# Exercise:
From the first line to the last, give the records again exactly and skip the pictures.

# Supplied material:
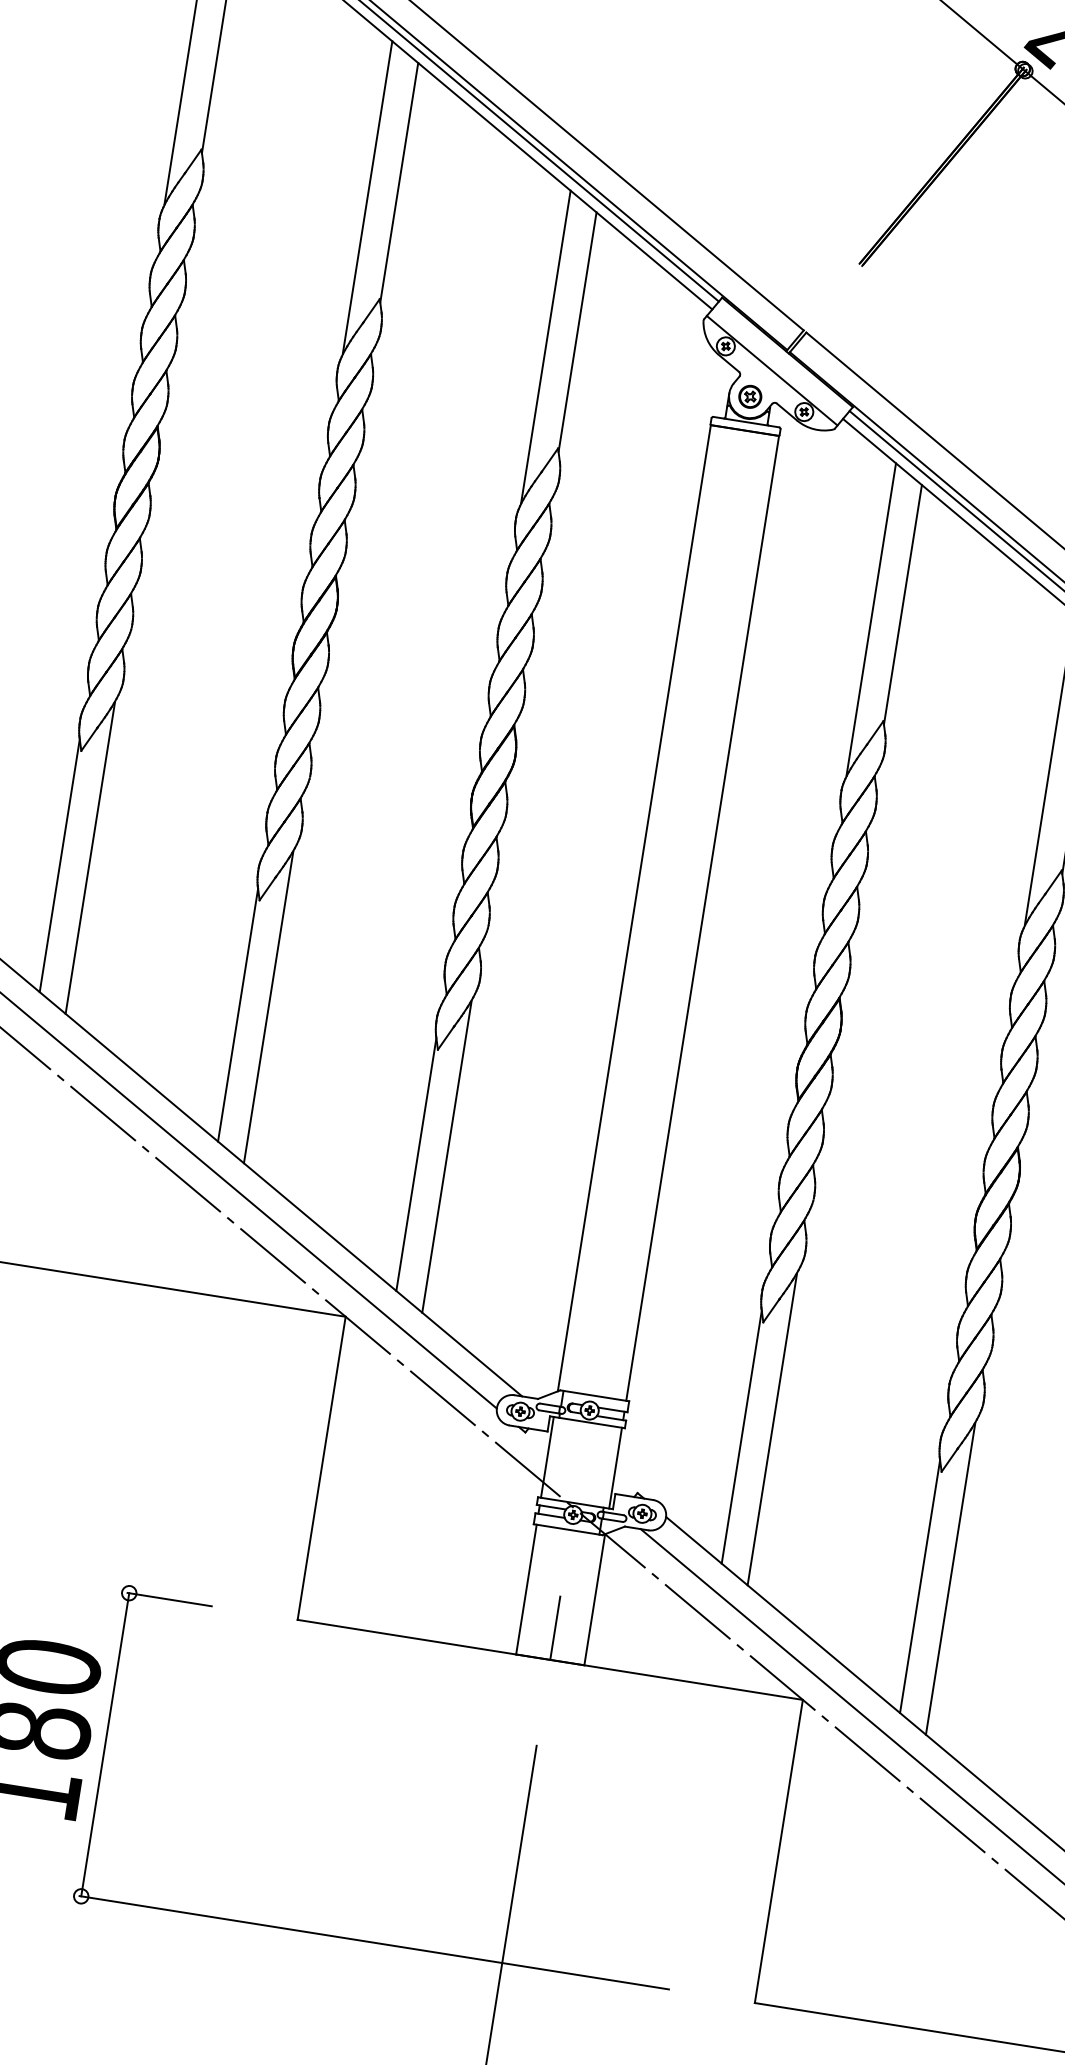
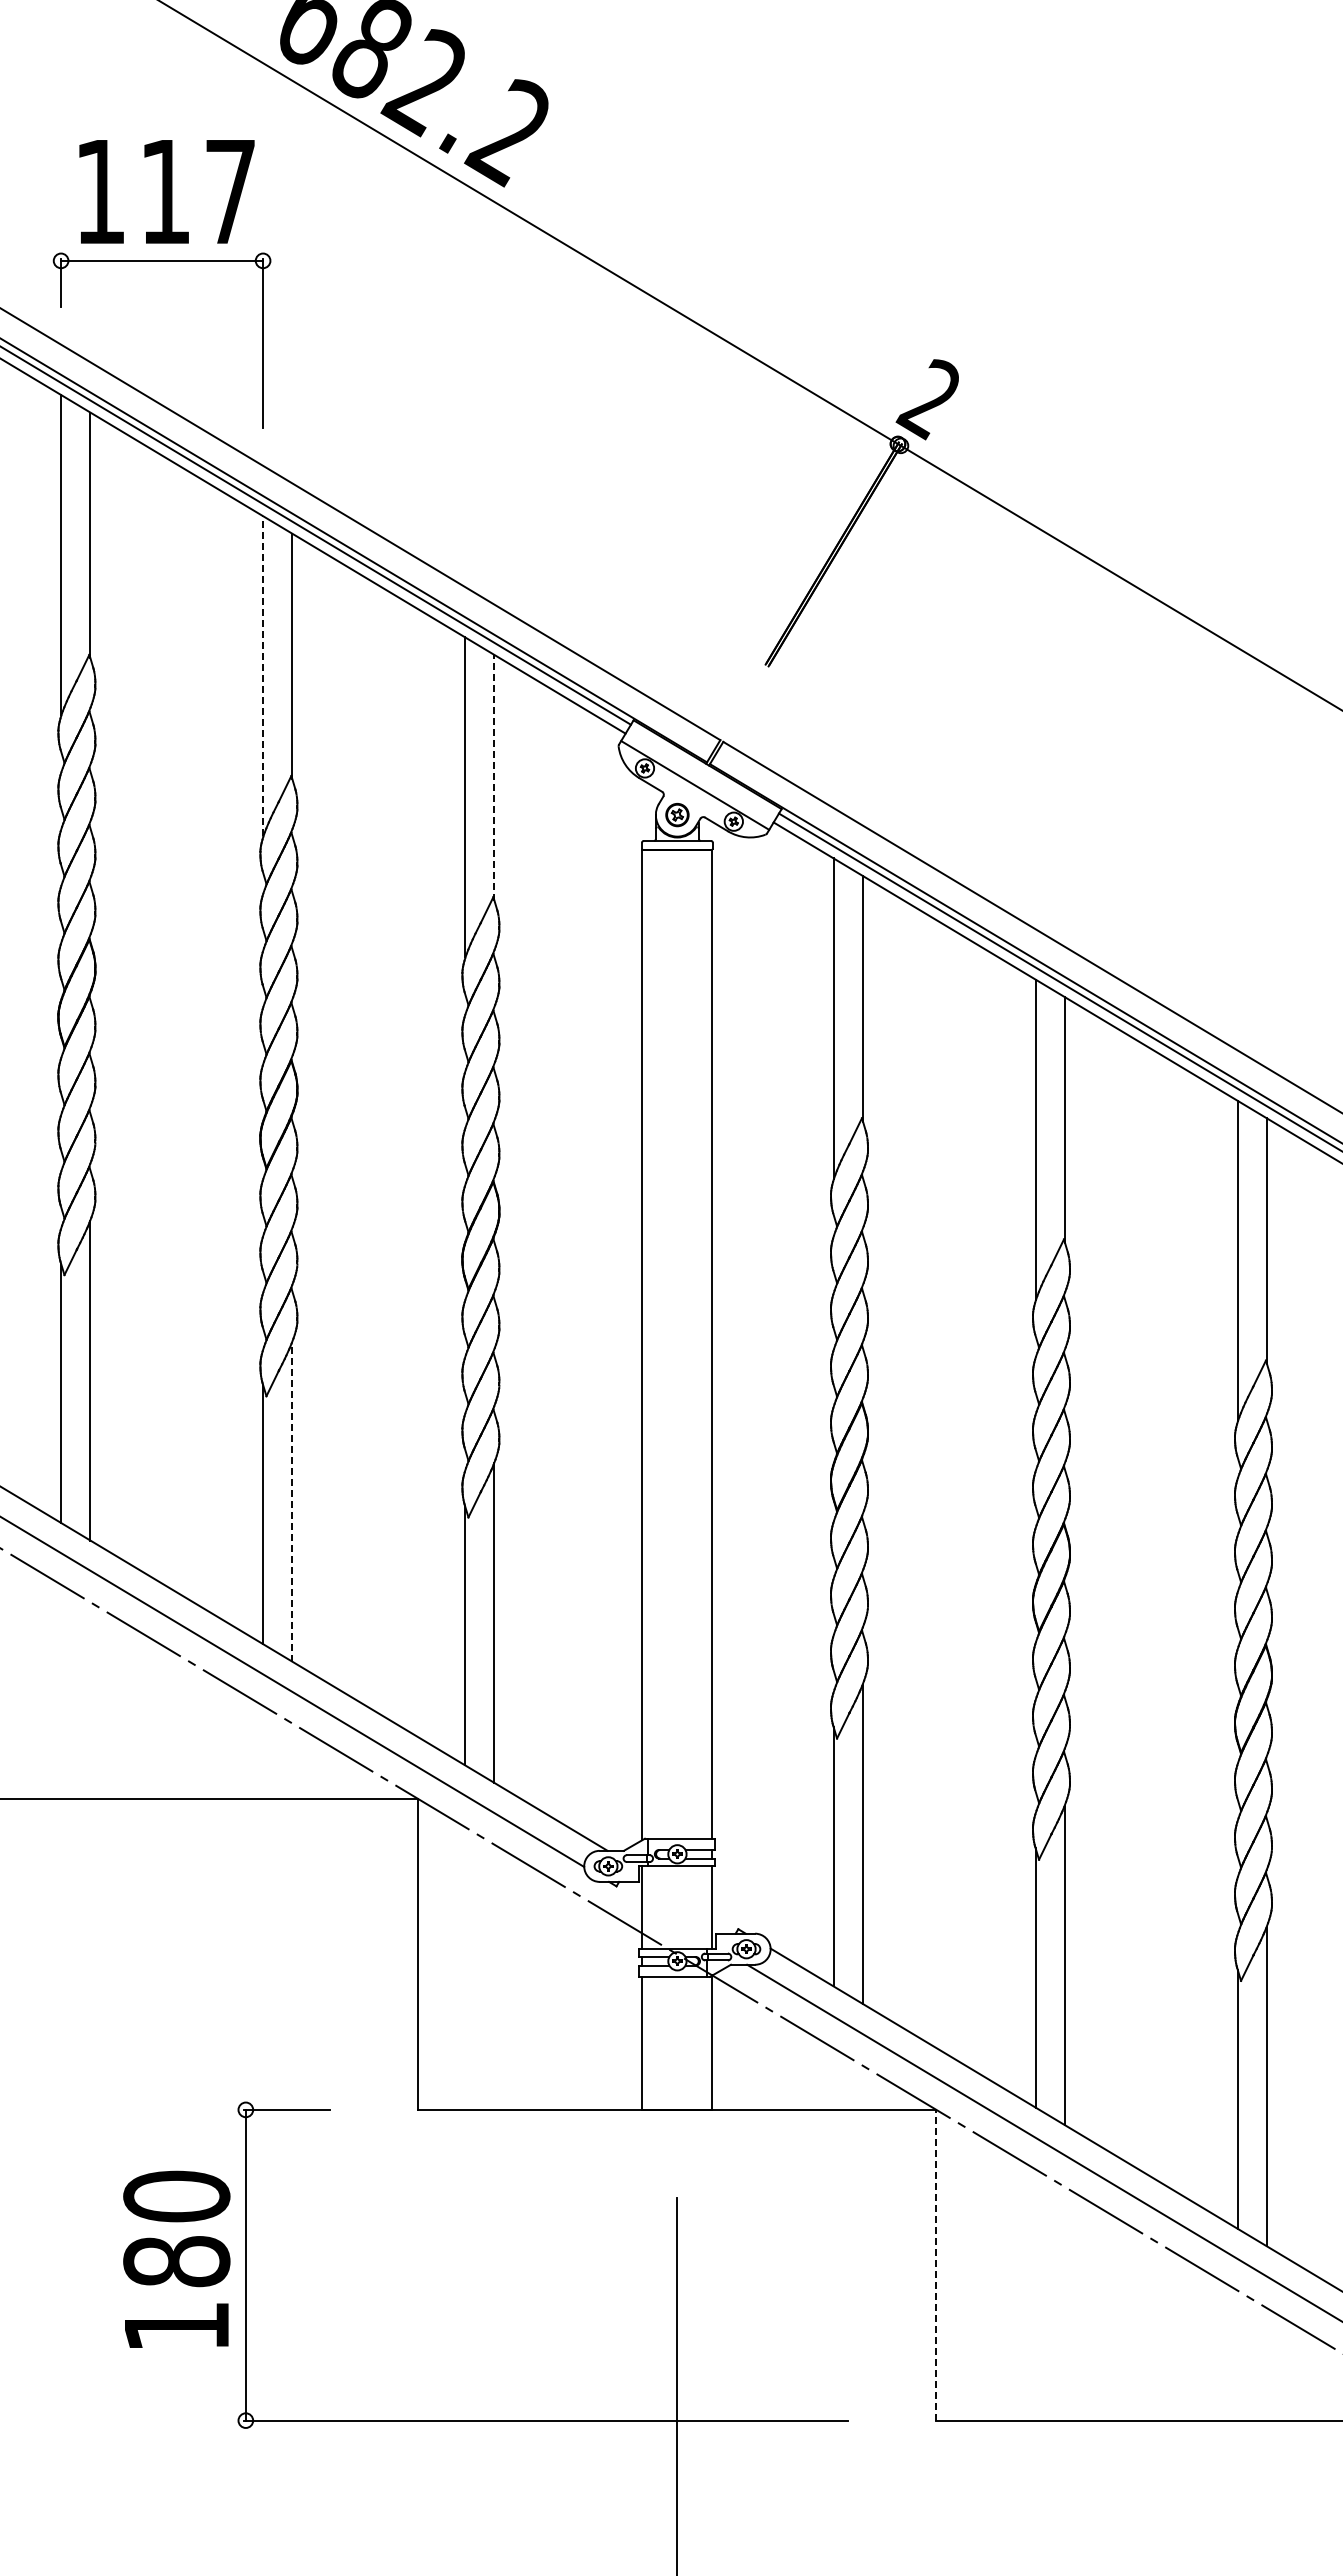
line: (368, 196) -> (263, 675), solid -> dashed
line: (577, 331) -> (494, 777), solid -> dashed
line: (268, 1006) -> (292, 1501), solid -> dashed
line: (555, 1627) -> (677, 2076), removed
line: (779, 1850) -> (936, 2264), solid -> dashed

# Answer section:
line: (368, 196) -> (263, 675), solid -> dashed
line: (577, 331) -> (494, 777), solid -> dashed
line: (268, 1006) -> (292, 1501), solid -> dashed
line: (555, 1627) -> (677, 2076), removed
line: (779, 1850) -> (936, 2264), solid -> dashed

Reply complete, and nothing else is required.